For Whom, Indeed?


ByELLIOT PAUL
WHENEVER a Hollywood studio buys a sensational best-seller for a fabulous price and sets in motion a tremendous ballyhoo for a stupendous production, all loyal employees rally round and convince themselves, with naïve and refreshing enthusiasm, that the picture will go down in film history as the greatest of all time. That is normal.
It is also normal that the rival big shots and small calibers of the other studios will be skeptical before the preview and insidiously critical, in a relieved and cautious way, after the picture is released.
For Whom the Bell Tolls is no exception.
“Three hours and someone blows up a bridge. So what?” was the comment I heard from a powerful and experienced agent, who does not, it goes without saying, handle either Gary Cooper or Ingrid Bergman.
One of t he pioneers of the industry, a man who has made several colossal pictures himself, told me, in a bewildered, almost fearful whisper, that he didn’t “understand” the story.
“Who was fighting whom, and why?” he asked.
Neither of these men knew anything about Spain or the war which laid it waste. They were judging the show purely as entertainment. It seemed to them too long, monotonous in tempo, confused and blurred, and for the most part boring. That, surely, is the consensus of opinion in the trade.
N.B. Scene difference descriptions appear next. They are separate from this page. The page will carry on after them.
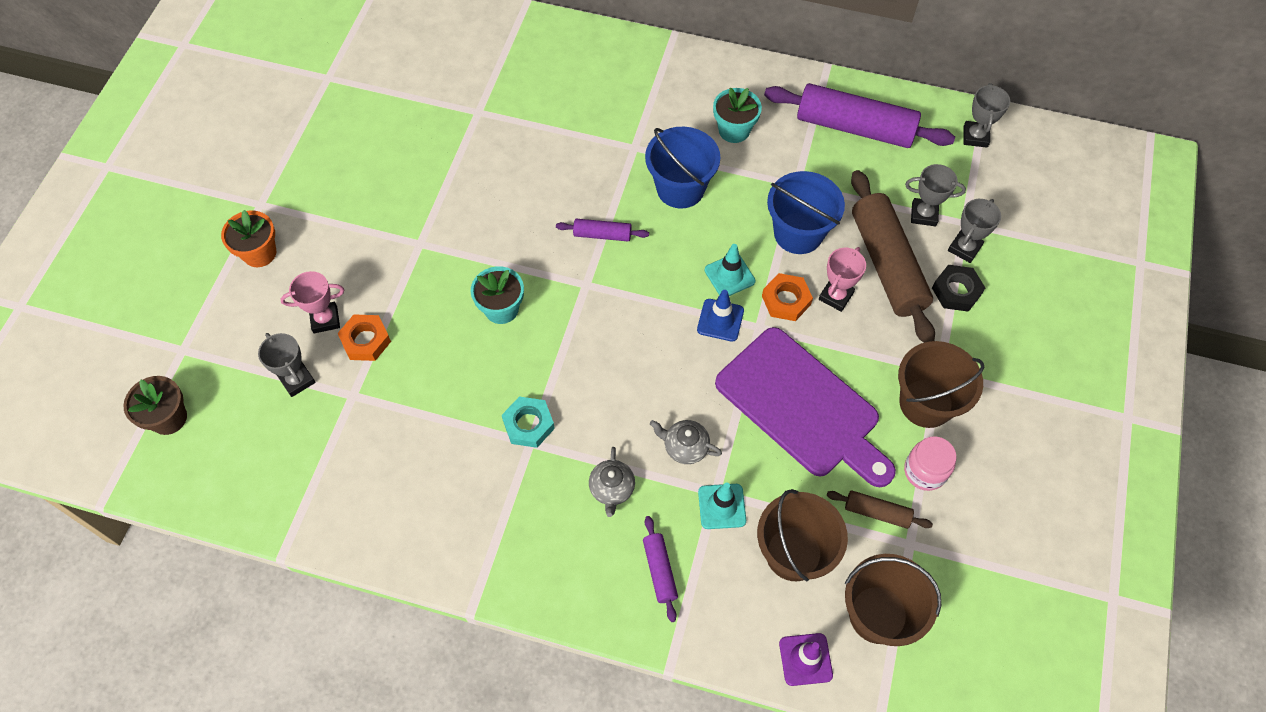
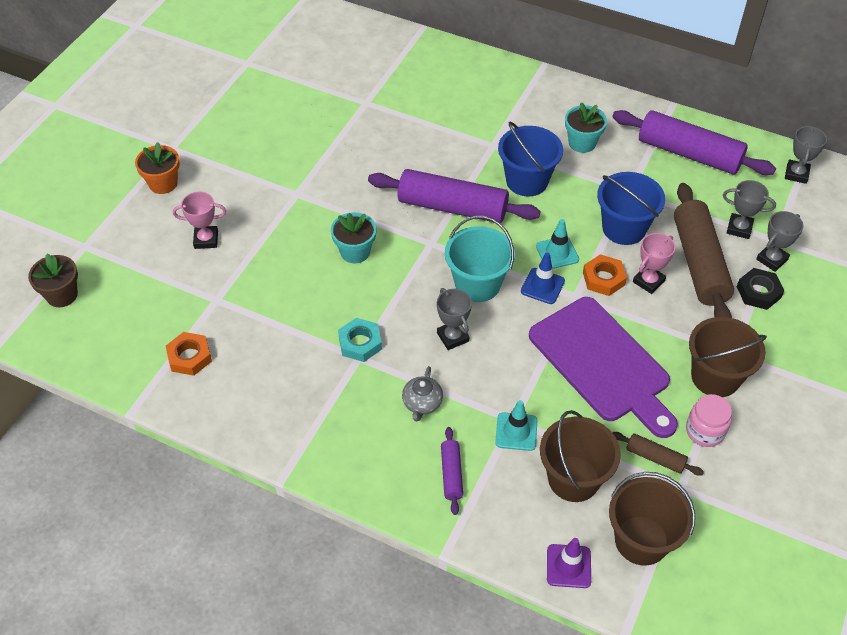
camera: 10 degrees right, 10 degrees down
(297, 380) = (173, 281): grey trophy -> grey trophy (452, 337)
(366, 340) = (236, 260): orange nut -> orange nut (189, 357)
(602, 234) = (452, 207): purple rolling pin -> purple rolling pin, size x2.16
(647, 329) = (477, 284): none -> turquoise bucket
(685, 447) = (492, 380): grey teapot -> none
The producer-director, Sam Wood, saw primarily in For Whom the Bell Tolls a heart-rending love story and made no attempt to mirror contemporary history or elucidate the tragedy of Spain. His treatment invites the kind of criticism the picture is receiving from men who know lots about the show business and who, because they have devoted their lives to their craft, have lit tle general information or awareness of world affairs. So first an analysis of For Whom from the standpoint of romance.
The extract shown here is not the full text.